In Mustafa Hulusi's BLACK (MORPH), crude analogue 16mm film meets up-to-date technological know-how with a 25 year interlude.
The original was shot in 1996 whilst just one year out of Goldsmiths art school. I was heavily influenced by artists such as Steve McQueen who only just graduated a few years before me. The art of Gillian Wearing was also significant for me. They were making work that grappled with the nitty gritty and the challenge of lived experience, vividly dealing in social topics of race, class, gender, family, mental health, substance abuse, etc.

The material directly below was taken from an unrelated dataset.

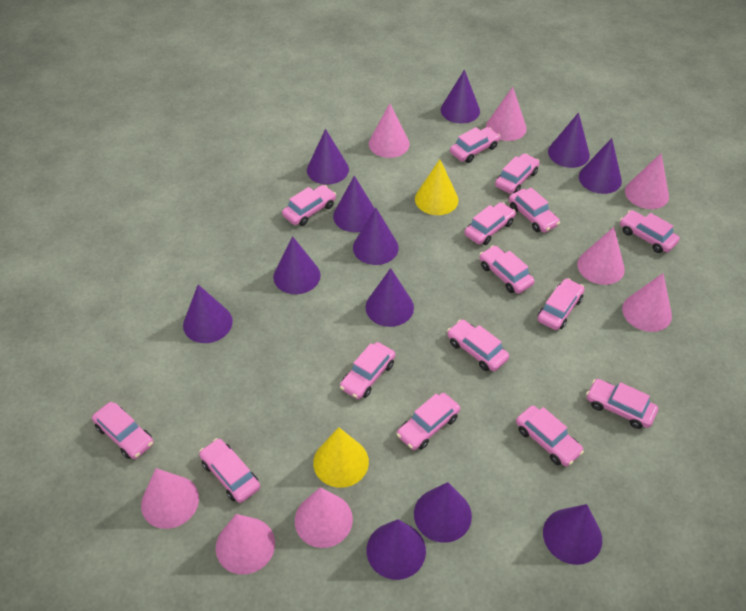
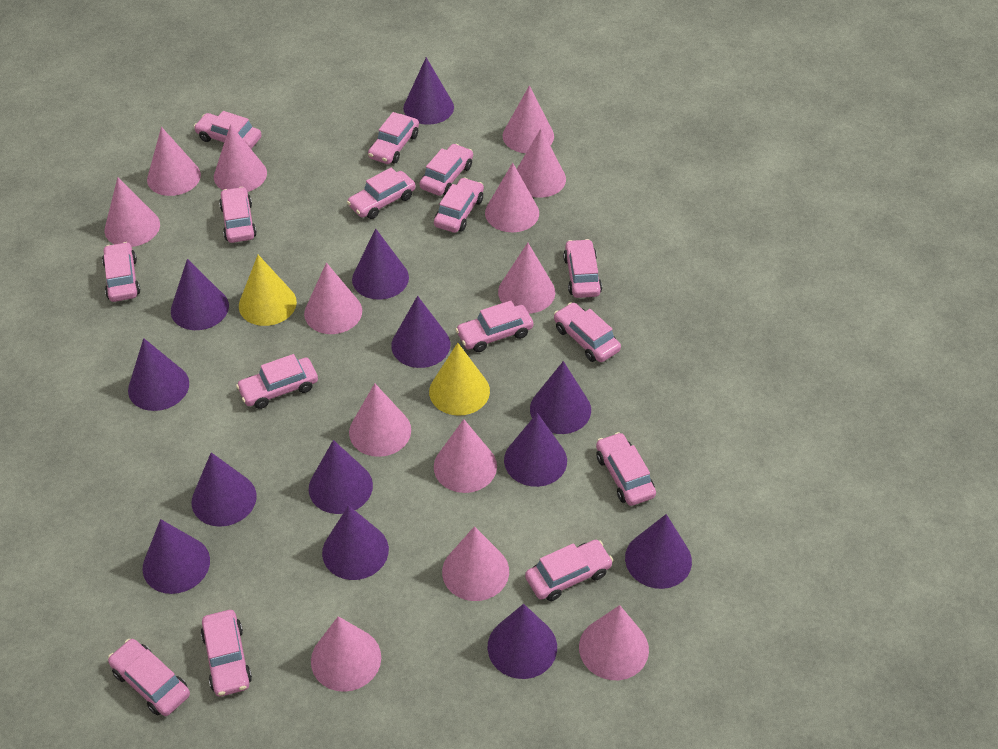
pink cone: 8 -> 13
purple cone: 12 -> 13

The epoch was largely driven by an anthropocentric approach to contemporary critical discourse, and the main reference point for many of the staff at college was the May ’68 period however, by the early ‘90’s this optimism had simply transformed into a kind of depressed hangover, like the late 1980’s culture wars and grim realisation that the political imposition of neoliberal ideology was inescapable. The writings of Mark Fisher from the 2000’s onwards is an excellent analysis of this period.I was grappling with how visual culture was set up to be seen through a Baudrillardian prism and by collaborating with Weirdcore for BLACK (MORPH), this seems to the perfect reaction. He is the same age as me and though we didn’t go to art school together, we share the same life experiences which shapes our share cultural tastes; early computer gaming, experimental electronic music (both listening and making) unify in him with his VFX work for Aphex Twin, amongst many other notable musicians. - Mustafa Hulusi
BLACK (MORPH) originally used the David Bowie Heroes soundtrack but presented here it is silent as Hulusi learnt that using the negative space of silence creates a far more poignant opening for the imagination to roam.